Il ne pouvait parvenir à se débarrasser de l’idiote, qui, commençant à s’irriter de la résistance qu’elle rencontrait, faisait entendre une sorte de grondement courroucé.

– Appelle-la donc, dit Morel à sa femme; elle t’écoute quelquefois, toi.

– Ma mère, allez vous coucher; si vous êtes sage, je vous donnerai du café que vous aimez bien.

– Ça, ça, reprit l’idiote en cherchant cette fois à s’emparer violemment du rubis qu’elle convoitait.

Morel la repoussa avec ménagement, mais en vain.

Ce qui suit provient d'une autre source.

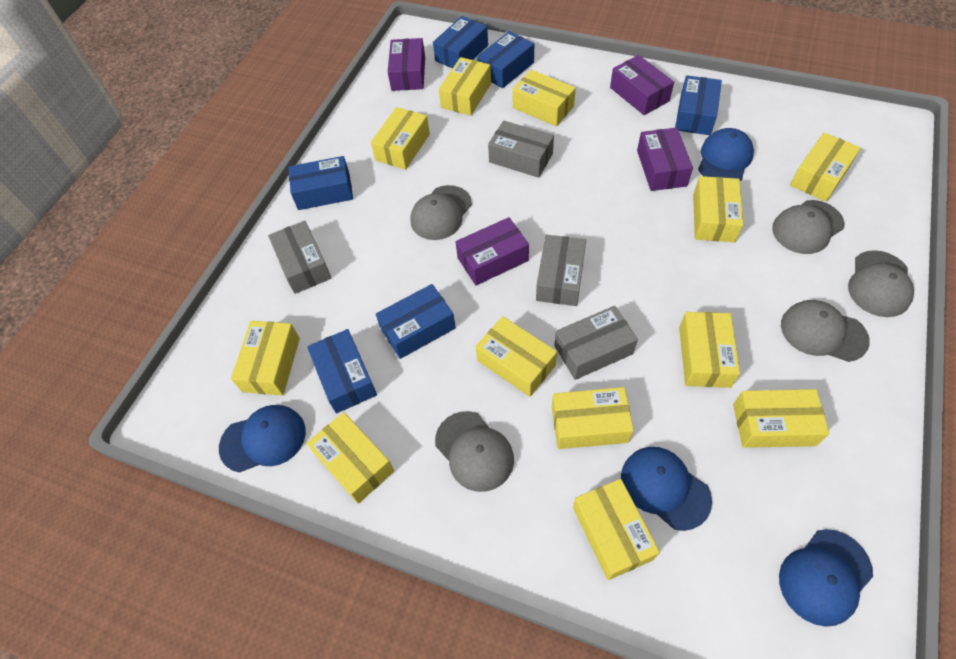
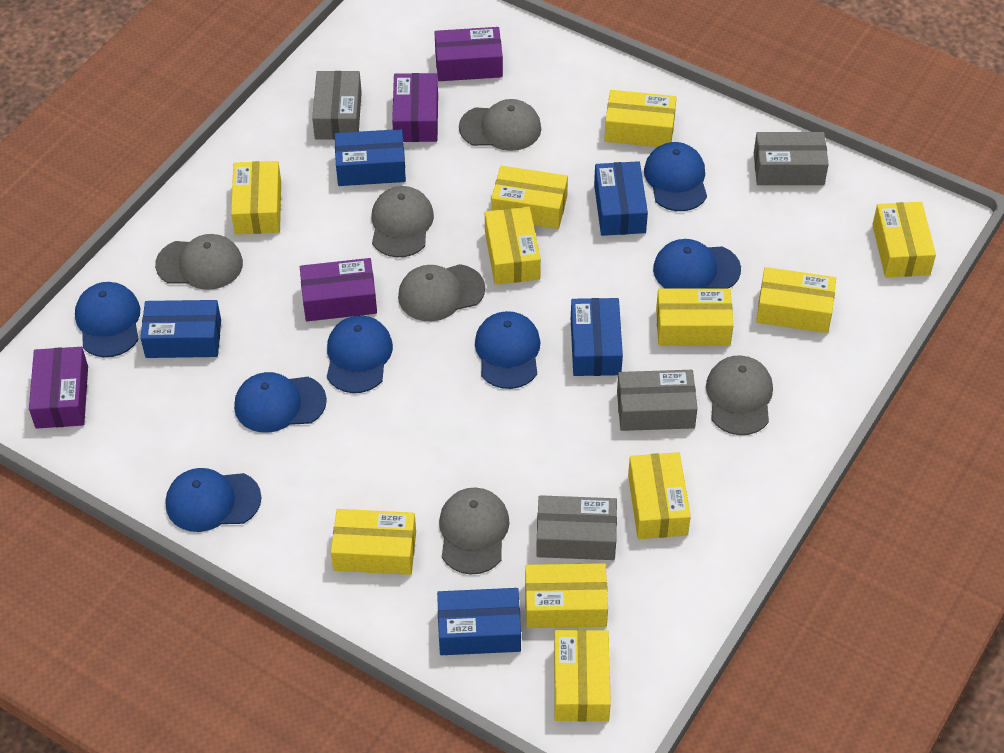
blue box: 6 -> 5
blue cap: 4 -> 7
grey cap: 5 -> 6
yellow box: 12 -> 11

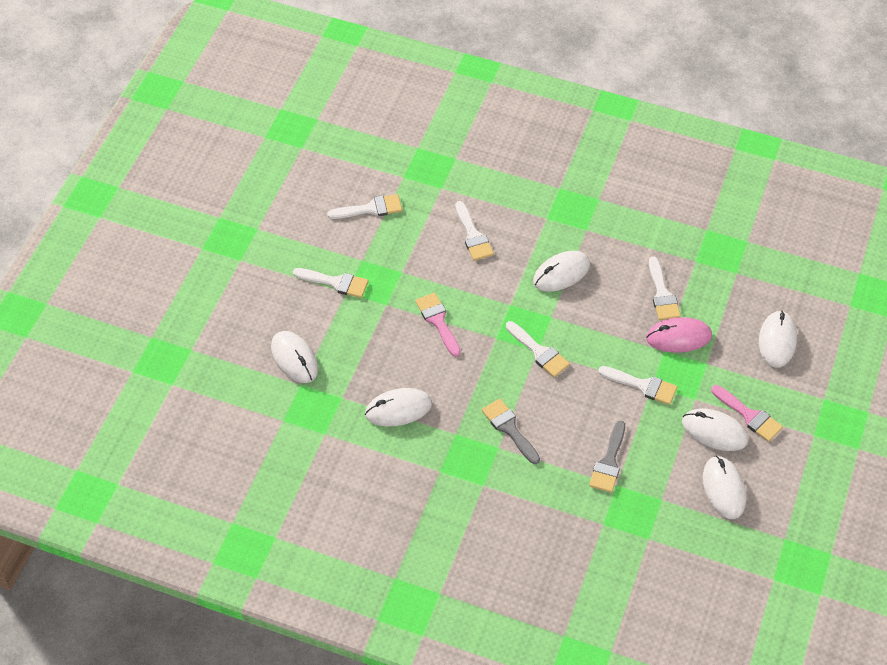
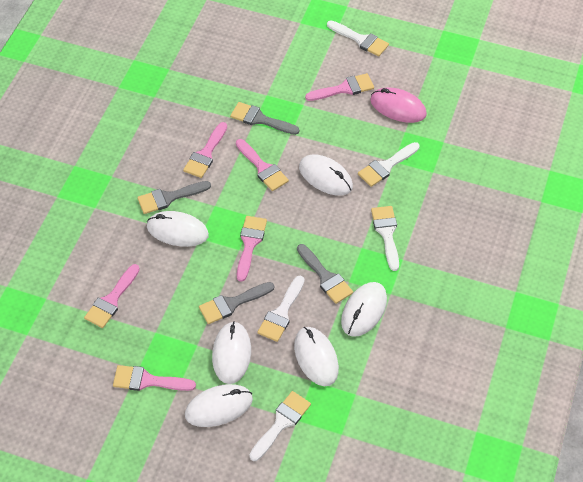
grey brush: 2 -> 4
pink brush: 2 -> 6
white brush: 6 -> 5

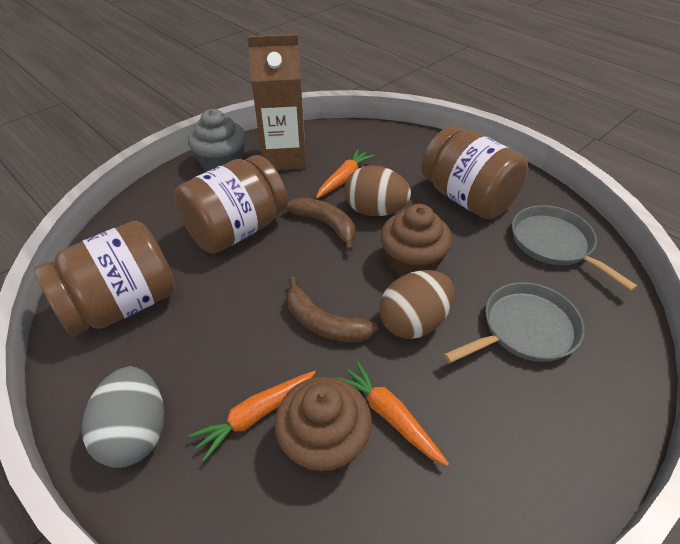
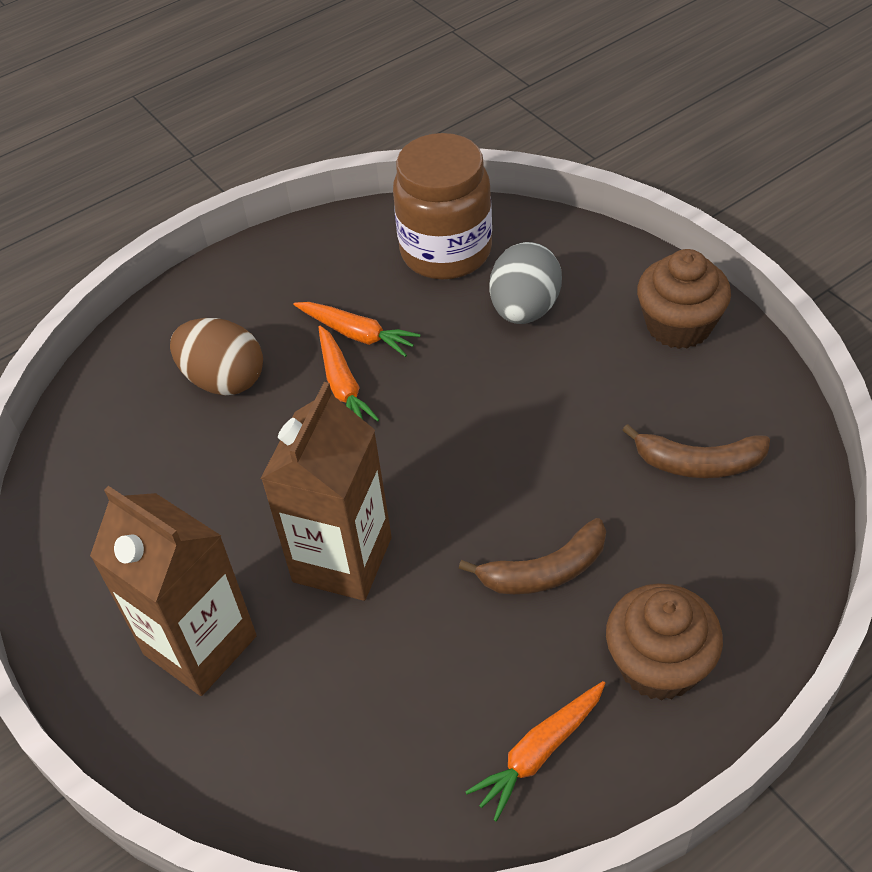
brown carton: 1 -> 2
brown egg: 2 -> 1
brown jar: 3 -> 1
grey cupcake: 1 -> 0
grey pan: 2 -> 0

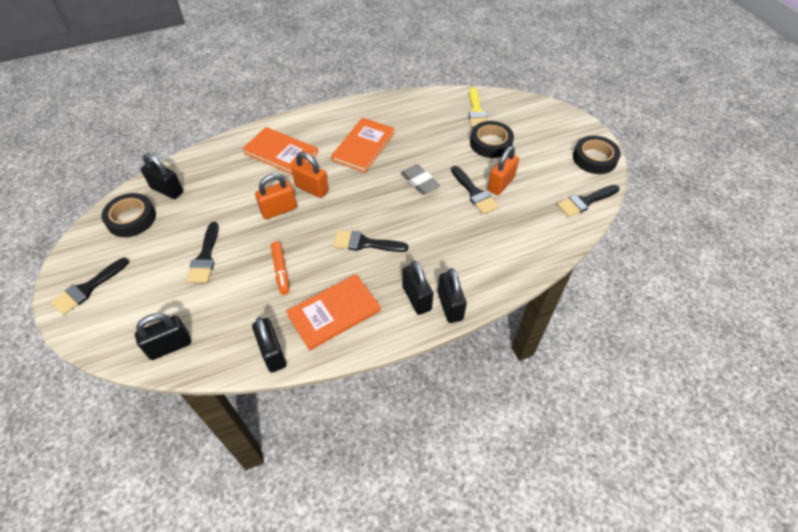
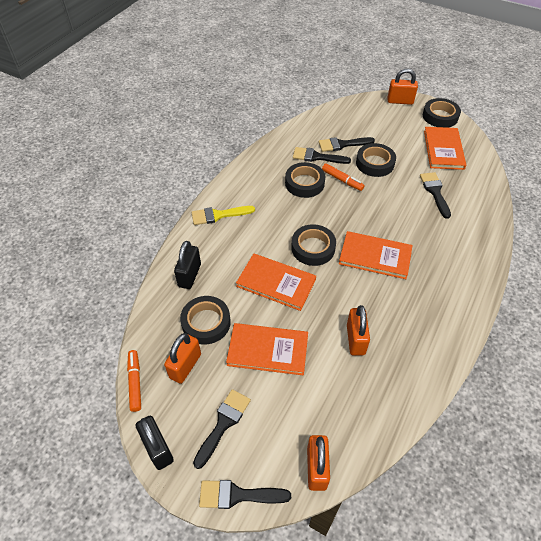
black padlock: 5 -> 2
black tape: 3 -> 5
grey eraser: 1 -> 0
orange book: 3 -> 4
orange marker: 1 -> 2
orange padlock: 3 -> 4

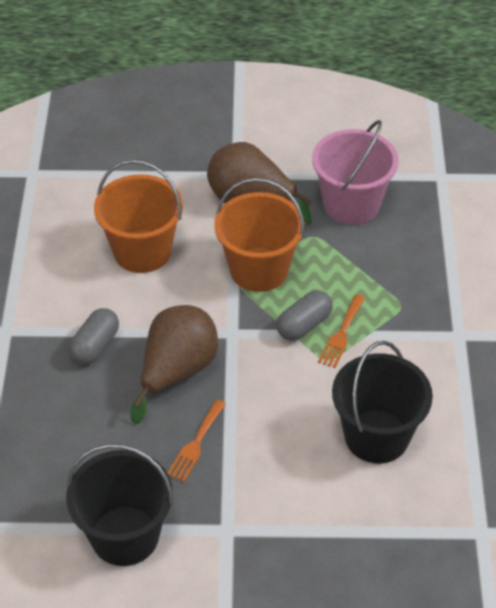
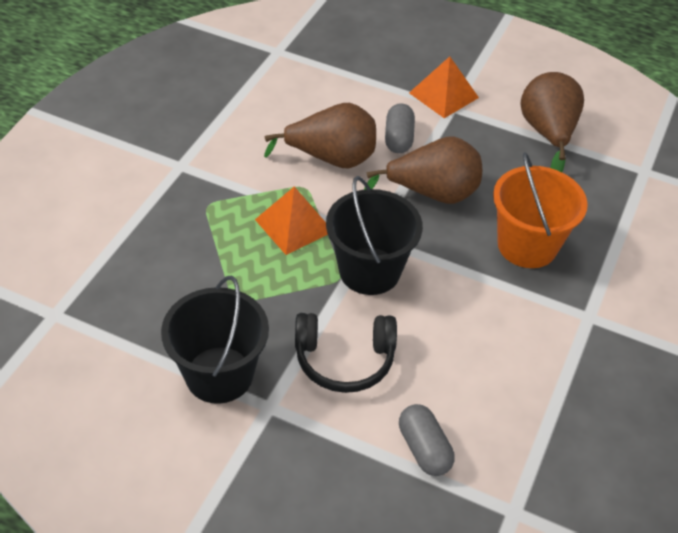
black headphones: 0 -> 1
brown pear: 2 -> 3
orange bucket: 2 -> 1
orange fork: 2 -> 0
orange pyramid: 0 -> 2
pink bucket: 1 -> 0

– Mon Dieu! tu sais bien que tu n’en finiras pas avec elle, si tu ne lui fais pas peur avec le fouet, s’écria Madeleine; il n’y a que ce moyen-là de la faire rester tranquille.

– Il le faut bien; mais, quoiqu’elle soit folle, menacer une vieille femme de coups de fouet, ça me répugne toujours, dit Morel.

Puis, s’adressant à la vieille qui tâchait de le mordre, et qu’il contenait d’une main, il s’écria de sa voix la plus terrible:

– Gare au fouet! si vous n’allez pas vous coucher tout de suite!

Ces menaces furent encore vaines.

Il prit le fouet sous son établi, le fit claquer violemment et en menaça l’idiote, lui disant:

– Couchez-vous tout de suite, couchez-vous!

Au bruit retentissant du fouet, la vieille s’éloigna d’abord brusquement de l’établi, puis s’arrêta, gronda entre ses dents et jeta des regards irrités sur son gendre.

– Au lit! Au lit! répéta celui-ci en s’avançant et en faisant de nouveau claquer son fouet.

Alors l’idiote regagna lentement sa couche à reculons, en montrant le poing au lapidaire.

Celui-ci, désirant terminer cette scène cruelle pour aller donner à boire à sa femme, s’avança très-près de l’idiote, fit une dernière fois brusquement résonner son fouet, sans la toucher néanmoins, et répéta d’une voix menaçante:

– Au lit, tout de suite!

La vieille, dans son effroi, se mit à pousser des hurlements affreux, se jeta sur sa couche et s’y blottit comme un chien dans son chenil, sans cesser de hurler.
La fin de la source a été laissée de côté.